Das sorgte für Wirbel. Die Parteiführung ruderte zurück, um einen Ausstieg aus dem Euro könne es nicht gehen. Trotzdem wurde das Bekenntnis zum Euro im Wahlprogramm noch einmal relativiert. "Die Voraussetzung für dessen Fortbestand ist, dass der Kurs der Austerität, der Kürzungspolitik , beendet wird. Es ist die Politik von Merkel, Troika und Co, die die gemeinsame Währung zerstört", heißt es da jetzt. Dieses Thema könnte auf dem Parteitag vielleicht doch noch für Zündstoff sorgen. Zumal, wenn Lafontaine sich persönlich zu Wort melden sollte.

Es ist dennoch wahrscheinlich, dass die AfD der Linkspartei so manchen Protestwähler wegschnappt. Bis 2010 galt letztere als unkonventionell. Als eine Partei, die sich mehr um Inhalte als um Personalfragen kümmert, eine Alternative zur restlichen Parteienlandschaft, sagt Robert Lorenz vom Göttinger Institut für Demokratieforschung. Deshalb habe sie bei den Bundestagswahlen 2005 und 2009 stark von Protestwählern profitiert. Nach den öffentlichkeitswirksamen Personalkämpfen werde die Partei aber als elitär und abgehoben wahrgenommen. "In die Lücke sind dann zunächst die Piraten und jetzt die AfD gesprungen."

"Lafontaine hinterlässt eine große Lücke"

Lorenz verwundert es nicht, dass es Oskar Lafontaine war, der das Euro-Thema in die Schlagzeilen brachte. "Lafontaine kann den Menschen ein Thema in wenigen Worten nahe bringen", findet er. Nach Lafontaines Rückzug fehle der Partei ein Sprachrohr. "Er hinterlässt eine große Lücke, die auch Gregor Gysi nicht füllen kann." Denn der 65-Jährige, Fraktionsvorsitzender im Bundestag und Spitzenkandidat, sei vor allem eine Identifikationsfigur des Ostens.

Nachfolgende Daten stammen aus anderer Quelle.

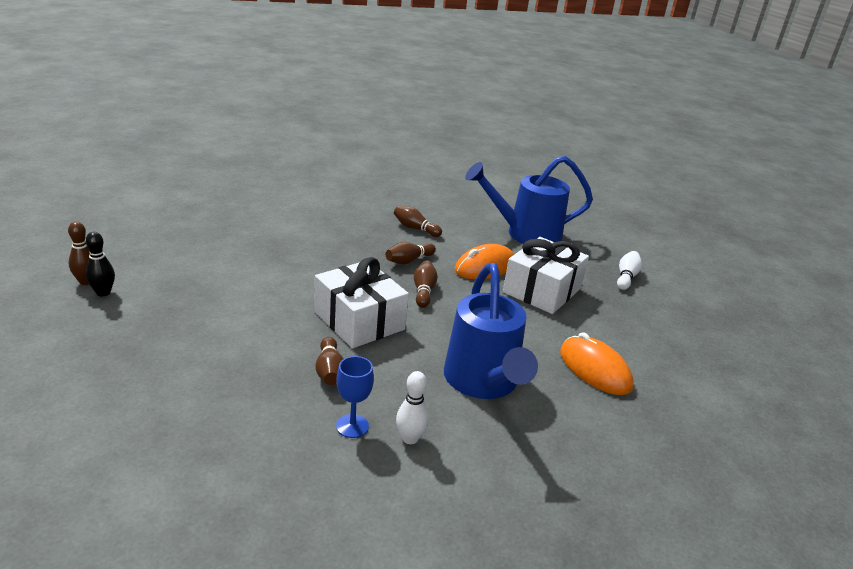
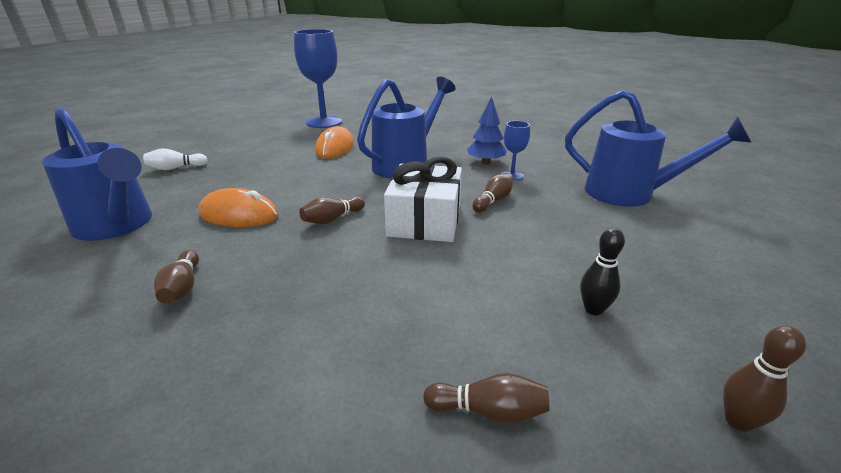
camera: 130 degrees left, 0 degrees up
(103, 293) = (703, 379): black bowling pin -> black bowling pin (593, 309)
(186, 464) = (629, 194): none -> blue watering can
(408, 261) = (282, 251): brown bowling pin -> brown bowling pin (489, 411)
(410, 438) = (486, 162): white bowling pin -> blue tree
(542, 290) = (250, 184): white gift -> none
(726, 416) = (324, 122): none -> blue goblet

Zwar machen Kipping und Riexinger ihre Sache besser, als ihre beiden Vorgänger Gesine Lötzsch und Klaus Ernst, doch sie fallen wenig auf. Und auch das achtköpfige Team der Spitzenkandidaten, von Spöttern auch "Gregor und die sieben Zwerge" genannt, hat es kaum in die öffentliche Wahrnehmung geschafft.

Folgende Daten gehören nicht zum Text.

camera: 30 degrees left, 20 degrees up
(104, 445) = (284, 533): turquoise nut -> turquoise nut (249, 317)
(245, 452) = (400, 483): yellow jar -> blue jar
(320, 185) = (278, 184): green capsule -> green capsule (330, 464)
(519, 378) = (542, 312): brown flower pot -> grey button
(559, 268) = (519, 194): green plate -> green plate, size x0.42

Vom Neustart, den sich die Partei nach den jüngsten Wahlniederlagen verordnen wollte, ist nicht viel zu spüren. In Schleswig-Holstein, Nordrhein-Westfalen und Niedersachsen hatte es die Linkspartei nicht mehr in den Landtag geschafft. Es fehlt an Nachwuchs. Die Mitgliederzahl sinkt stetig. Und: "Die sozialen Gruppen, die die Linke bisher vertreten hat, gehen immer weniger zur Wahl", sagt Gero Neugebauer. Um die zu mobilisieren, brauche es mehr als Mindestlohn und erhöhten Spitzensteuersatz: "Es fehlt die zündende Idee."